Встречи-проводы. Приходские записки
В Петрово
Нина, прихожанка лет семидесяти, позвала меня к своей подруге, в деревню Петрово, на соборование. В десятом часу выбрались мы дворами на край села и не спеша зашагали по дорожке, протоптанной через поле. Ходу там километра три, не больше. Поле пересекается редким молодым перелеском. Тонкие березы с редкими листиками наперечет, за ними — темные ели, в ожидании холодов выпустившие свежий подшерсток. Ольха и липа оголились совершенно, бурая листва сухо шуршит под ногами. Минули первые заморозки, и теперь уже не тянет по лесу землистым, свербящим гниловатой сыростью грибным духом. Рытвины и канавки по теневой стороне прихватил иней, лужи сковала ледяная слюда... За перелеском другое, заросшее бурьяном и вытоптанное коровами поле; его мы пересекаем наискосок, забирая вверх, на холм. Внизу, вдалеке просматриваются серые крыши Петрова.
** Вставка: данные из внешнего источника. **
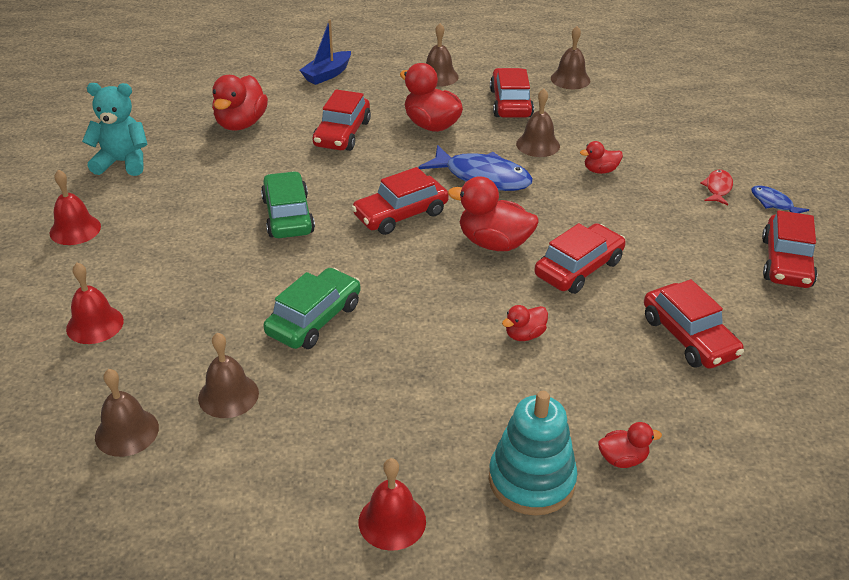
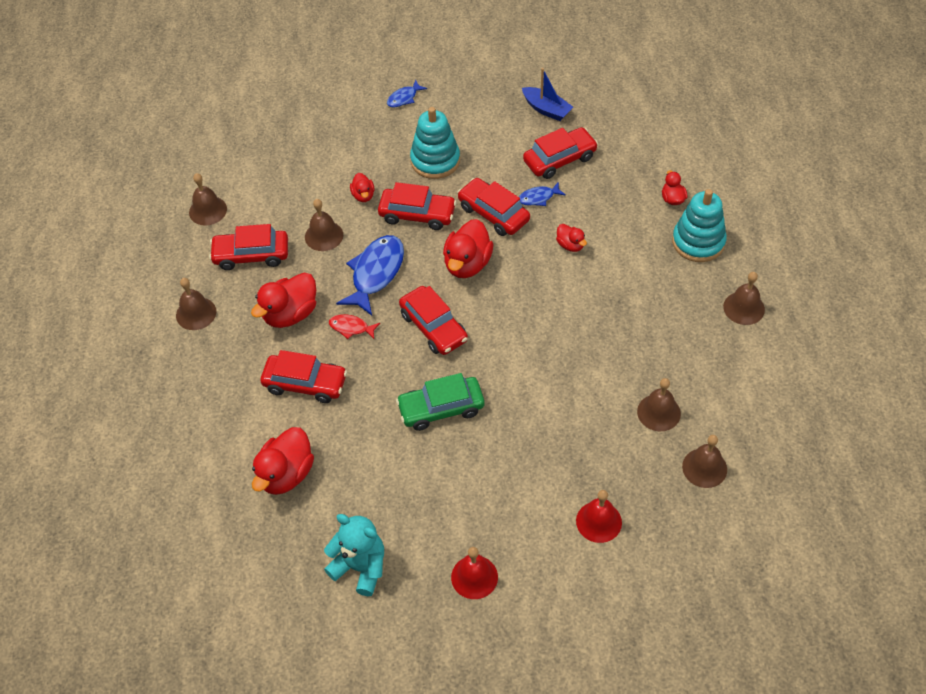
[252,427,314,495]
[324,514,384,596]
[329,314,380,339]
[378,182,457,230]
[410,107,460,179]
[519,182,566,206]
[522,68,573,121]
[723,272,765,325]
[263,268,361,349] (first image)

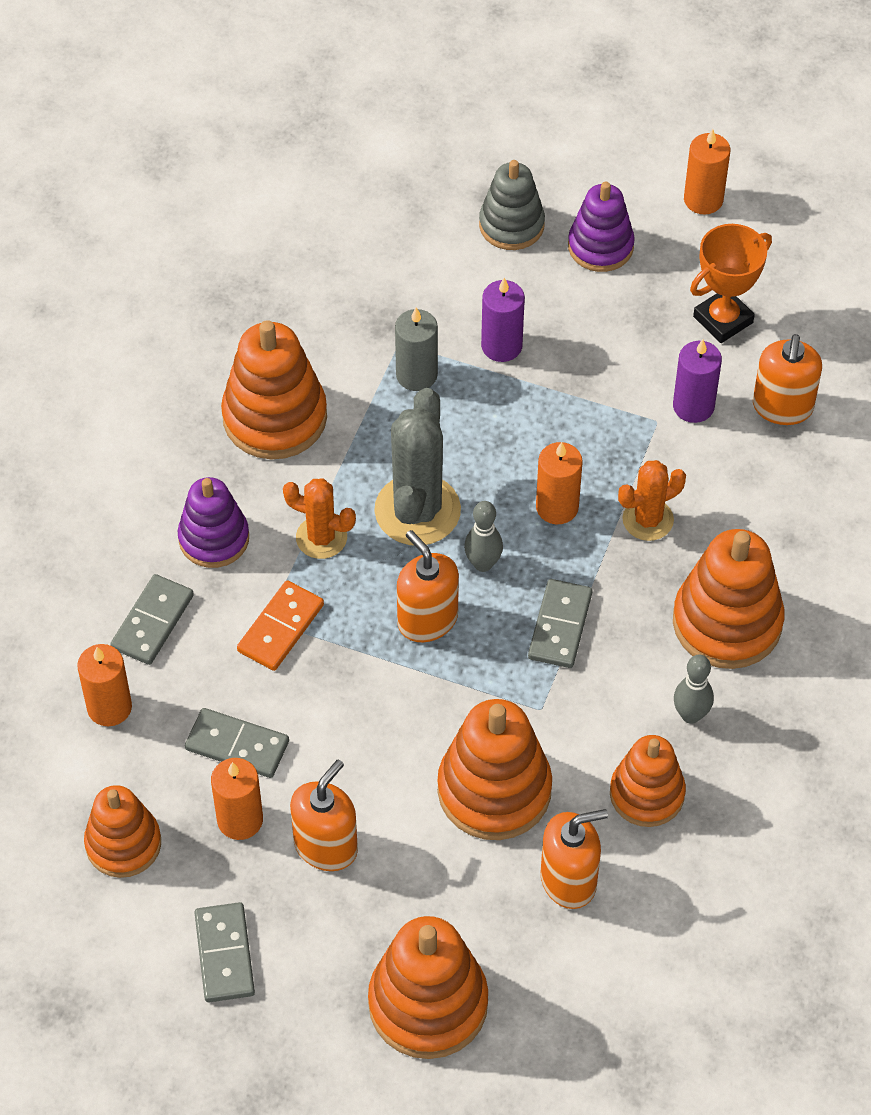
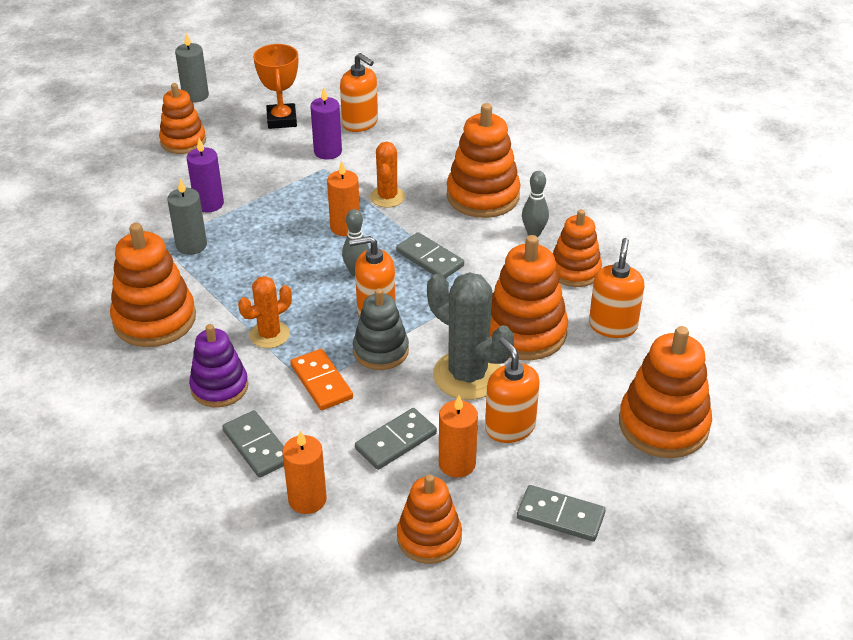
[159,83,206,154]
[175,33,209,103]
[353,288,409,370]
[427,272,514,400]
Всю дорогу до деревни мы с Ниной занимали себя разговорами, поскольку любой бабке долгое молчание в тягость, да и мне просто так шагать скучно, и к тому же странно, находясь вместе, не вести хоть какой-нибудь беседы. Сначала мы говорили о церковных делах, о том, что нам предстоит поднять. Она, конечно же, сокрушалась: «Сколько всего порушили!» — вздыхала о том, как в юности отходили от Бога, как не берегли то, что имели... от церковных забот разговор перешел к погоде. Всякая бабка с наступлением осени ожидает какой-то особенно лютой зимы, всегда находя тому надежные и проверенные приметы. В этом году уродилось особенно много рябины, и мы как раз проходили рядом с голыми деревцами, густо усыпанными подмороженной яркой ягодой.
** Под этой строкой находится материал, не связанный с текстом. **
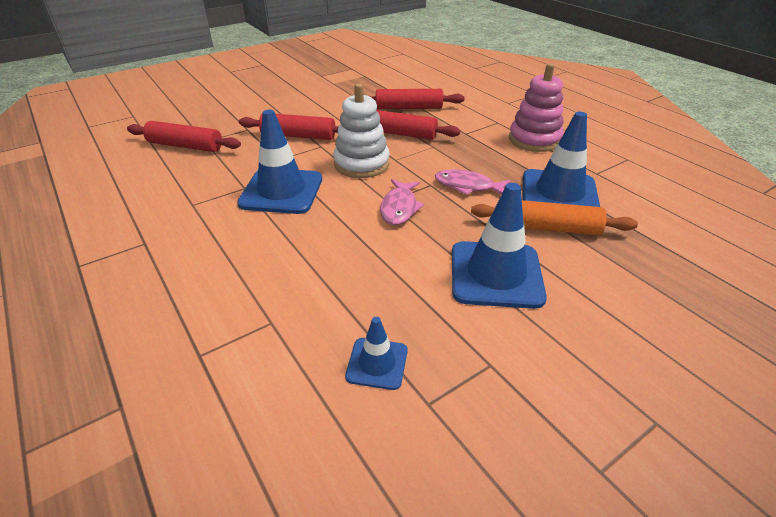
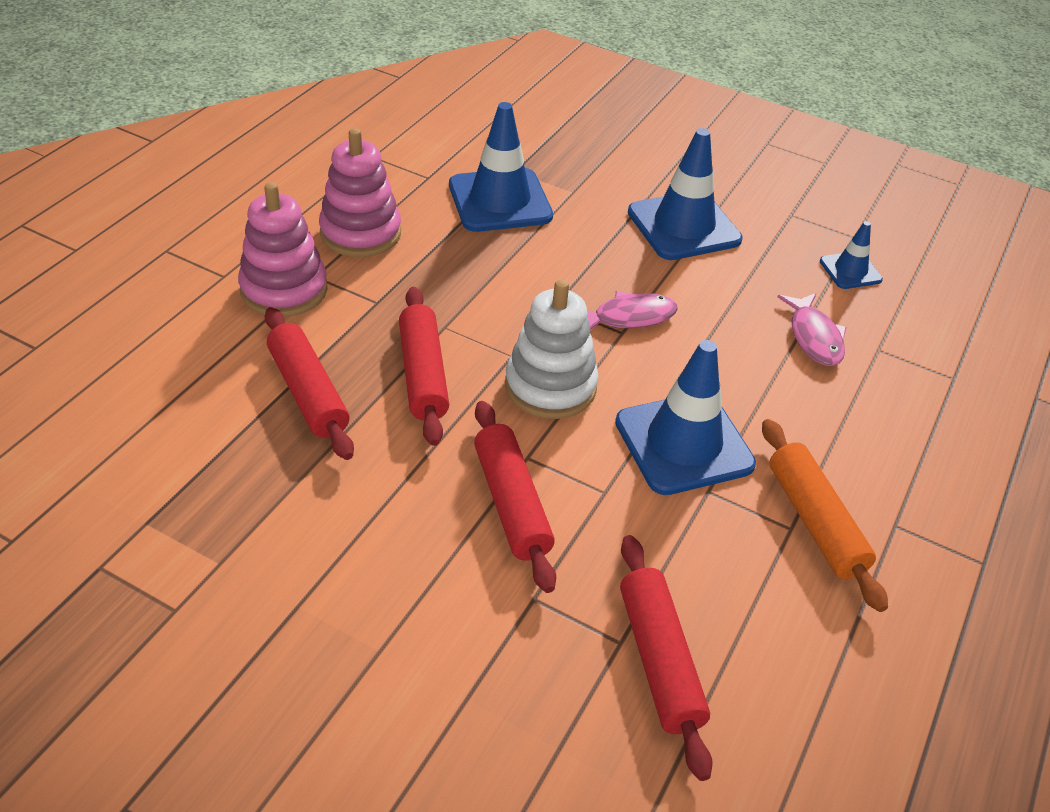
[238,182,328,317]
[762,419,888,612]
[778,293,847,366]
— Вот, Господь наказывает природе готовить запасы птице на прокорм. Зима будет тя-я-желая!
Выговор здешних жителей, владимирских и ярославских, по-особому окающий, с напевным обертоном гласных и характерным растягиванием междометий, не перепутать ни с чьим иным. При сдержанном северном характере и малоподвижной мимике эта голосовая модуляция выражает силу простосердечных страстей, скрываемых за чинностью манер.
Бабка еще припомнила, что «по новостям» передавали про какие-то вспышки на солнце и бури, сотрясающие наше светило, отчего происходят головные боли и скачет давление.
— Это неподобное солнце, прежде оно такое не было! Вот спутник американцы запустили на другую планету. Разве Господь за это похвалит? В Курске, говорят, всё затопило, люди на лодках передвигаются. А где-то, забыла, три метра снегу выпало. Что в народе, то и в погоде... — Нина сокрушенно вздохнула.